In his motion for rehearing appellant insists that when the County Attorney said to the jury in his argument "The defendant is a bootlegger and a wise one, the evidence showed that the defendant is a bootlegger and that is what we are trying him for," it was an improper and prejudicial argument for which the judgment should be reversed notwithstanding the trial court instructed the jury to disregard said argument. Appellant urges that by the complained of statement the County Attorney gave the jury unsworn information that appellant was adroit in the business of selling or peddling intoxicating liquor. He bases such contention on what was said in McMullen v. State, 98 Tex.Crim. R., 265 S.W. 582, to the effect that in "Other jurisdictions it has been said that he (a bootlegger) is one who commonly sells or peddles intoxicating liquor, and such we think to be the generally accepted understanding of the term." The definition of a bootlegger as indicated above is one of the statutory definitions of such person by the Legislature of Iowa, but even their statute is broader than indicated. See State v. Vanderpool, 195 Iowa 43. We think to the person of ordinary understanding the term "bootlegger" in this day and time denotes one who engages in the illegal sale or handling of intoxicating liquor in territory where its sale is prohibited, and is not restricted to one who peddles it. In Commonwealth v. Cicere, 282 Pa. 492, 128 A. 446, the court said that the term "bootlegging" implies a "popular designation for the use, possession or transportation of intoxicating liquor in violation of the law." In Kammerer v. Sachs, 227 N.Y.S. 641, it is said: "The term 'bootlegger' definitely denotes in the public mind a person who violates the laws against the sale of liquor." In Stevens v. Wilber, 136 Or. 599, 300 p. 329, after referring to Mr. Webster's definition of a bootlegger, the court said: "It denotes to the ordinary person one engaged in the unlawful disposition of intoxicating liquor as a business."

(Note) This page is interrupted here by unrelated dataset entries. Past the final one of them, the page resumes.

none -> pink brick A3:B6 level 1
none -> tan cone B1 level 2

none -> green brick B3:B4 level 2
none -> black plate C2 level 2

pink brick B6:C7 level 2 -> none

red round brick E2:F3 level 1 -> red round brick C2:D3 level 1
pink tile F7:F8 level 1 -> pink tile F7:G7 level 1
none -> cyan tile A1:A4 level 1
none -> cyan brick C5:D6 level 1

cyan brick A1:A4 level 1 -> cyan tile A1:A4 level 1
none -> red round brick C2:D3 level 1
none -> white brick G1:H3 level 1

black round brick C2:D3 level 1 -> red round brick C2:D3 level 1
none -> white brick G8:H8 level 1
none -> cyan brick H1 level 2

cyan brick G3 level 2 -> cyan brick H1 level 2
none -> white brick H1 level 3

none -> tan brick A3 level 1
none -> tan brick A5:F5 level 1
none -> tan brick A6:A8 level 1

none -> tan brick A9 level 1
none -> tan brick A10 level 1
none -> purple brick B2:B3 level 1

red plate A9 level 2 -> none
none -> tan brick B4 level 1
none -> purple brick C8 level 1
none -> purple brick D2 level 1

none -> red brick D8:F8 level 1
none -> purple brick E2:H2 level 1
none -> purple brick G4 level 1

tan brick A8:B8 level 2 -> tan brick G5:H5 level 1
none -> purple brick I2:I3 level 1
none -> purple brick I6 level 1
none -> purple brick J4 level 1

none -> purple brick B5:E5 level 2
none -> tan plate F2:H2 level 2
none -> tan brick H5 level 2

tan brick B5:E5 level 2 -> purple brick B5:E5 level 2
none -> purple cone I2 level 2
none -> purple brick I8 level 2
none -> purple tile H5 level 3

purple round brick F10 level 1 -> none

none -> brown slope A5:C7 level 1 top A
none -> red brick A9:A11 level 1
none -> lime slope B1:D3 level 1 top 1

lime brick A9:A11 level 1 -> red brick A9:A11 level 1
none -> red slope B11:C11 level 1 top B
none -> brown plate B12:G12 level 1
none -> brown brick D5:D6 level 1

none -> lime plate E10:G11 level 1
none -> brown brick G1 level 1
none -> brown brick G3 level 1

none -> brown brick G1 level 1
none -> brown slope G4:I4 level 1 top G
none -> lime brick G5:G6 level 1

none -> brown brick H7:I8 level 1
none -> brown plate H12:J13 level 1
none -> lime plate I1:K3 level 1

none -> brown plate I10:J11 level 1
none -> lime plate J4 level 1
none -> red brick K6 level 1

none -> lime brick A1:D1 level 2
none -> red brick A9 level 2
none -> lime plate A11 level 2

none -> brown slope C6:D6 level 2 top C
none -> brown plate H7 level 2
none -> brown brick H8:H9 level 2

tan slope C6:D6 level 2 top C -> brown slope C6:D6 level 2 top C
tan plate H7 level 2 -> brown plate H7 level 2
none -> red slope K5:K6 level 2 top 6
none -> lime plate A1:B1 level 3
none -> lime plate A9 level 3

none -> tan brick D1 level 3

Referring to the statement of facts in the present case we observe that the liquor found in the attic consisted of 48 pints of whisky and six cases of beer. Appellant asked one of the officers "who tipped me off," and the officer replied, "I wouldn't want to tell." Appellant then said to the officer, "Let me get that little crippled boy and let him take the fall," thereby indicating that if the officer would permit it appellant would shift the guilt to some "crippled" boy.
Under the circumstances in evidence we fail to perceive error in the argument complained of.
The motion for rehearing is overruled.